Bankruptcy is business, and frequently it is the business of “just getting it done.” Show up too late in the process or fail to juggle every one of the multitudes of balls in the air in a complex Chapter 11 and you may lose the few options available. The juggling is going fast and furious in the case of RadioShack’s Chapter 11 in Delaware. As you may recall, the Shack filed on February 5 seeking a quick sale of most of its assets, with an affiliate of existing lenders acting as the “stalking horse bidder” subject to higher and better bids.
What sounds simple in the blogosphere is actually a lot more complicated and is as much about timing as anything. When RadioShack filed, it also asked the Bankruptcy Court for authority to borrow up to $20 million in “Debtor in Possession Financing” from its prior lenders, on what many bankruptcy practitioners would consider favorable “roll up” terms. As part of that motion, RadioShack sought to insert a provision in the financing order that would prohibit any party from challenging the security interests of the lenders. The motion was granted over the objection of the Official Committee of Unsecured Creditors and others, but as is common in such orders, the Court gave the Committee (or other parties with standing) just about 60 days to file a challenge to the lenders’ position (i.e. about April 14).
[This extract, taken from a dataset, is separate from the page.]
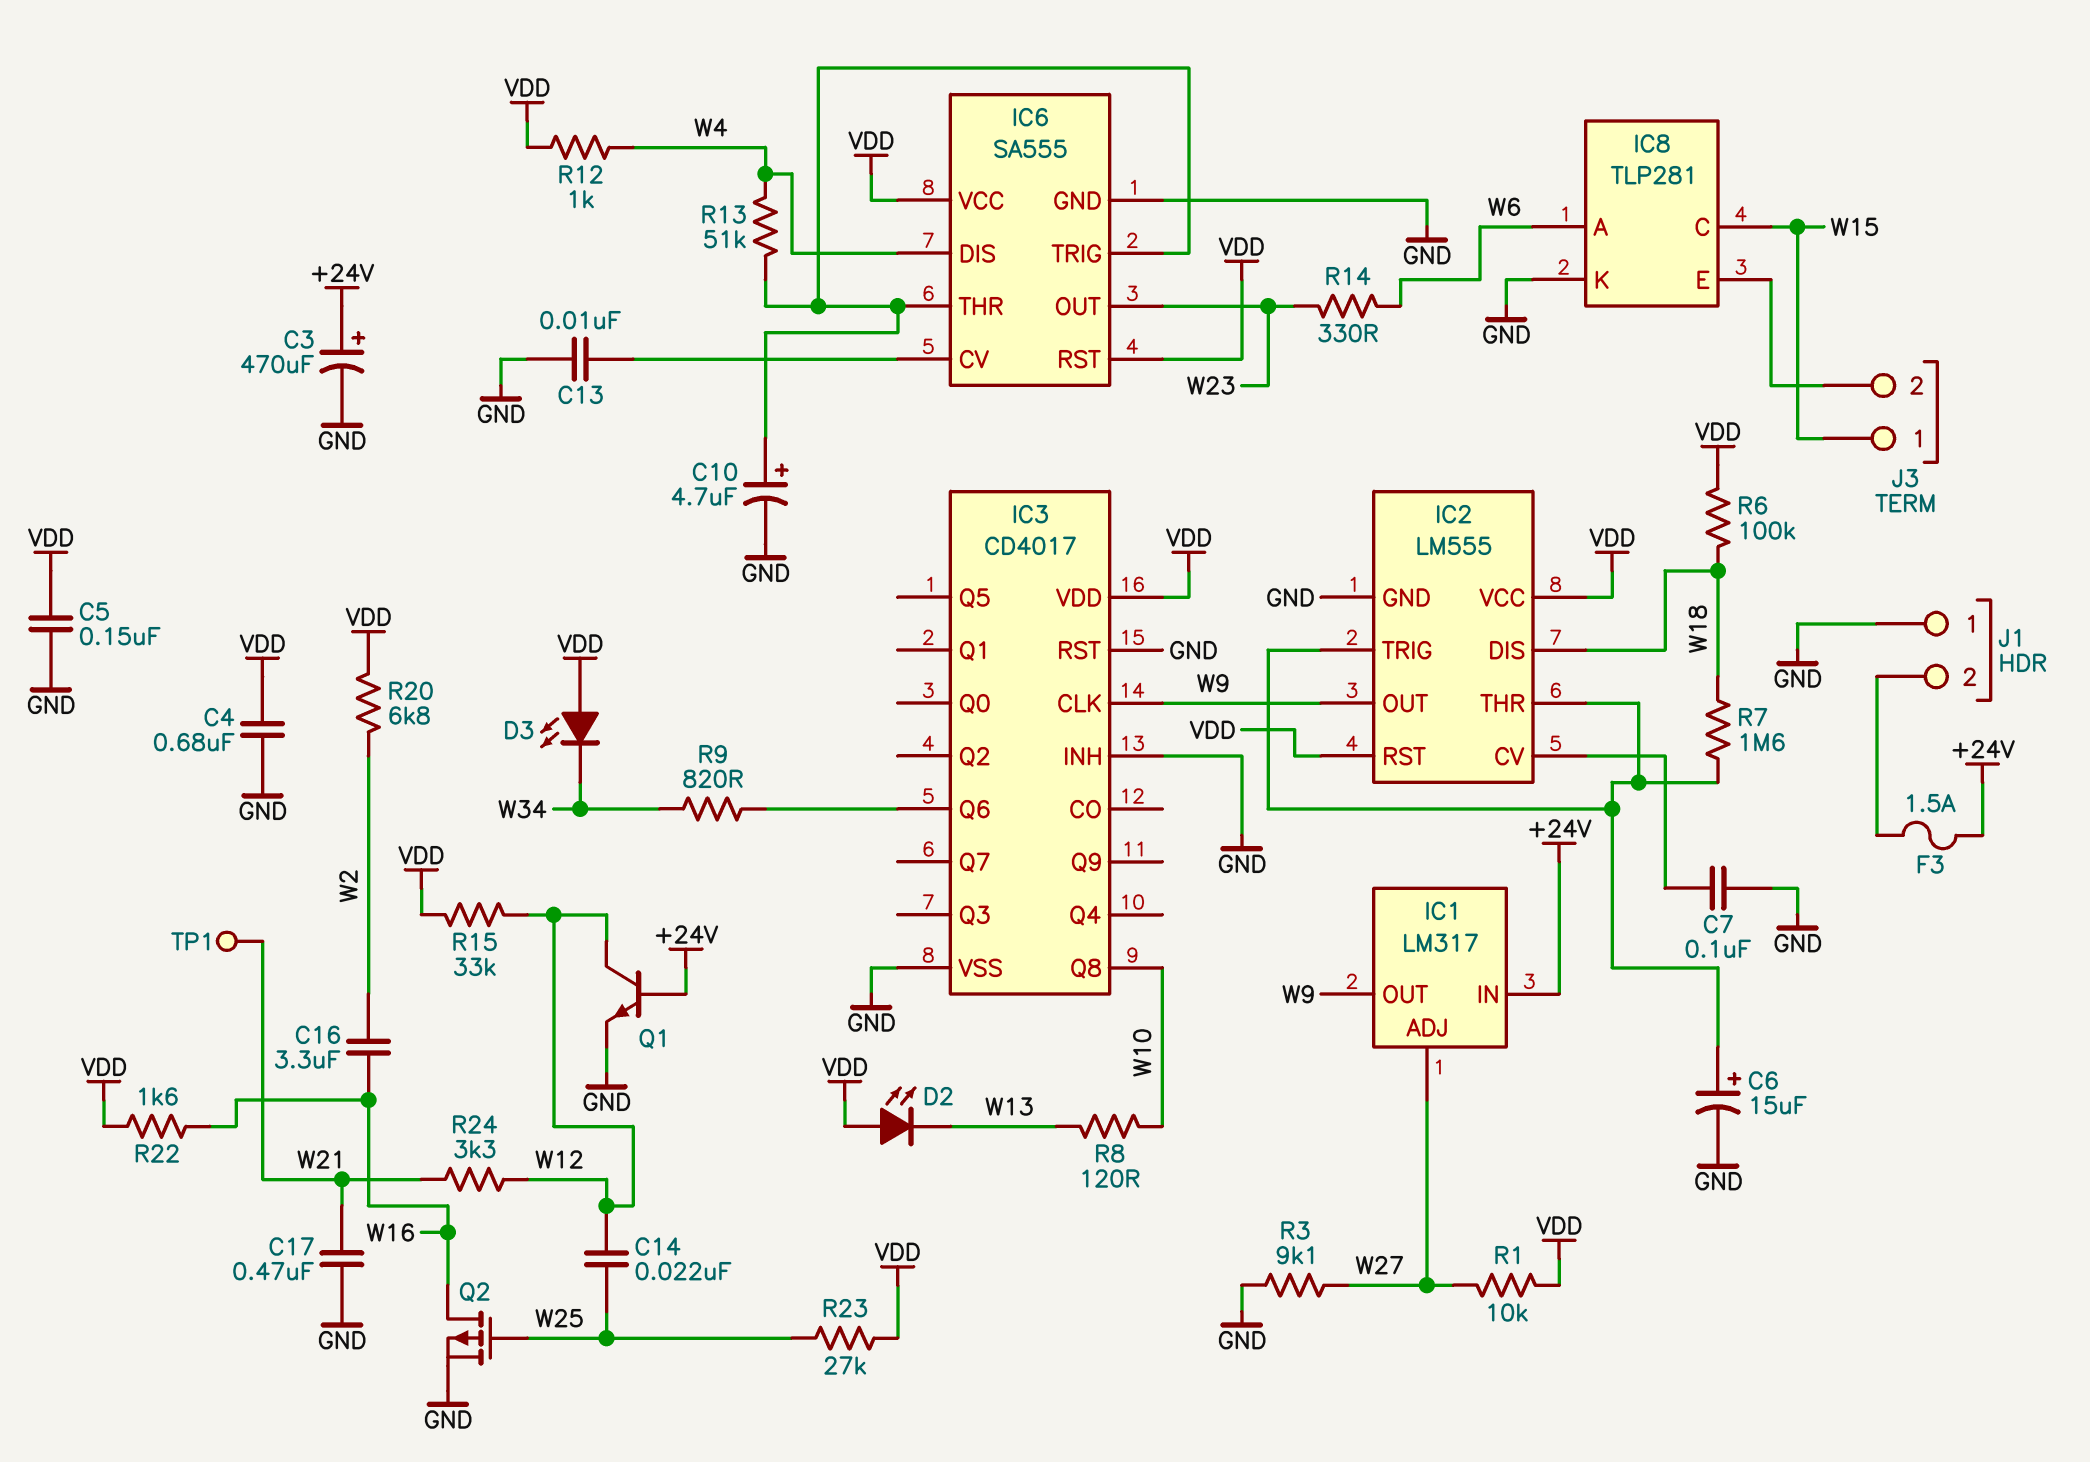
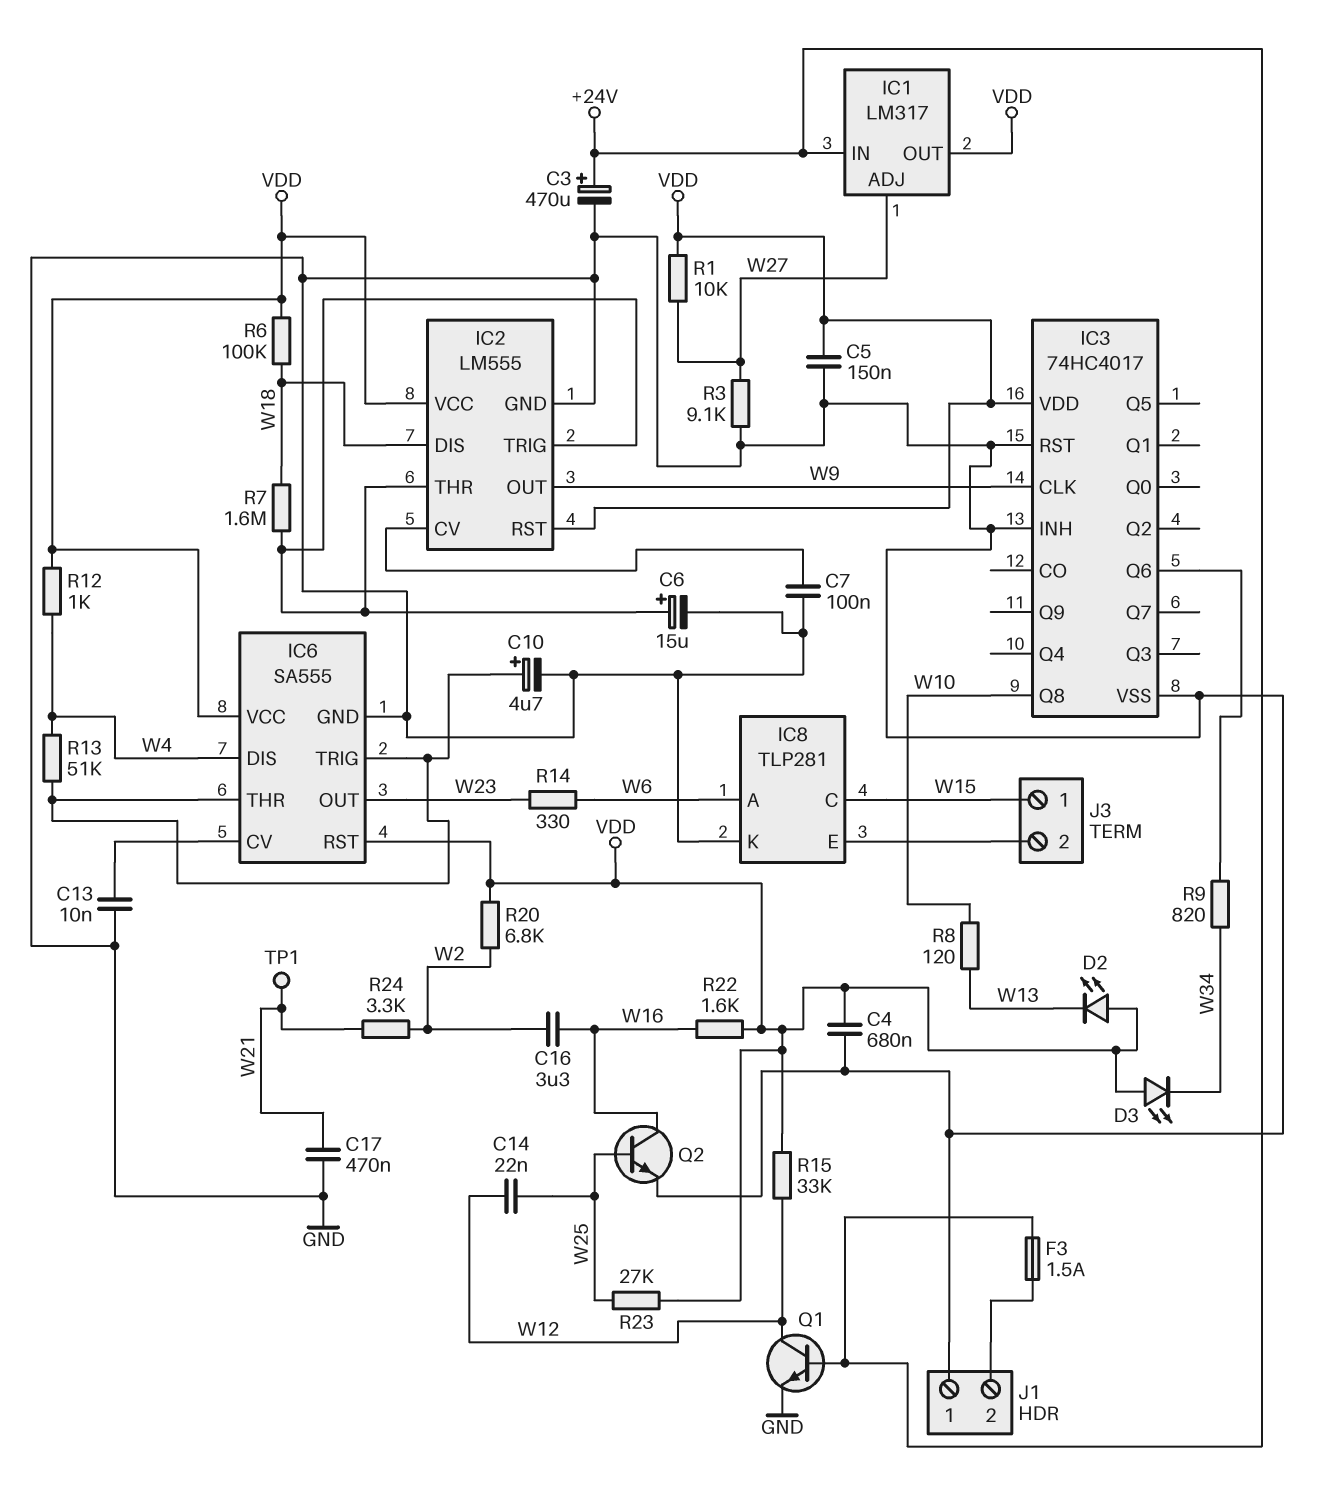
IC1 pin OUT: W9 -> VDD
IC3: CD4017 -> 74HC4017
Q2: PMOS (G W25, D W16, S GND) -> NPN (B W25, C W16, E GND)
R24: 3.3k (W12, W21) -> 3.3k (W2, W21)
What is the rub? During this very short time there is another major ball up in the air: the proposed sale to the lenders’ affiliate. Under the sale procedures approved by the Court, the sale must close by March 31, 2015. A major component of the lender-related stalking horse bid is not cash, but a credit for the very financing that may be challenged by the Committee. For very good reasons, the Bankruptcy Code makes it extremely hard to undo a sale order, so everyone cramming the conference rooms at Jones Days’ offices in New York for a second day understands that the deal, if one is to be done, will likely have to be brokered before the scheduled sale hearing on March 26, 2015.
What will the deal look like, if one is brokered? That remains unclear. Currently, unsecured creditors may get little or nothing on account of their debt. Will the Committee push right through to the sale hearing and continue to challenge the right of the lenders to credit bid? That’s also unclear. But you can bet everyone involved in the case is trying to keep one eye on the ball and the other on their watch.